« Question: Does Sergio Ever Get Sick Of Looking Like A Dork? »
Answer: Apparently not.
Adidas has crafted some sort of weird 1980s tracksuit inspired trouser, and has anointed poor Sergio Garcia as the one chosen to present us with their latest and (ahem), greatest offering.
Perhaps Adidas feels that only Sergio has the personality to carry off this latest offering abomination with such confidence and bravado that the golf retail masses will accept this trouser design without resistance.
Not so fast sheeple.
Sergio Garcia gives us a glimpse of the three striped half-leg wonder. (Hunter Martin/Getty Images North America)

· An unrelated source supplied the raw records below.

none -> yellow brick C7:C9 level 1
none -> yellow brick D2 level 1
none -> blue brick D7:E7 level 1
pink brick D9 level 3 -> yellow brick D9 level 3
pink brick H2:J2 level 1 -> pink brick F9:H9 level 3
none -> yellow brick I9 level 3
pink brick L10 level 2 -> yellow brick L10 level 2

This latest offering from Adidas Golf is extremely puzzling as the stripes only extend half way down the right leg, leaving the left leg completely unscathed. This will make even the biggest Sergio fanboy keep his wallet in his European carry-all.
What is exceedingly odd about Adidas Golf is that their range is not consistently horrible - far from it. There are many terrific items within the range that can be integrated into any player's wardrobe - Dustin Johnson proves it - but for some reason, Adidas has a tendency to lose the plot from time to time, and usually with Sergio as its poster boy.
To illustrate, we look back to those heady days at the 1999 PGA Championship when Garcia could actually roll his rock and was passionate about the game, unlike today's Sergio who too often tends to for someone, or something, to blame.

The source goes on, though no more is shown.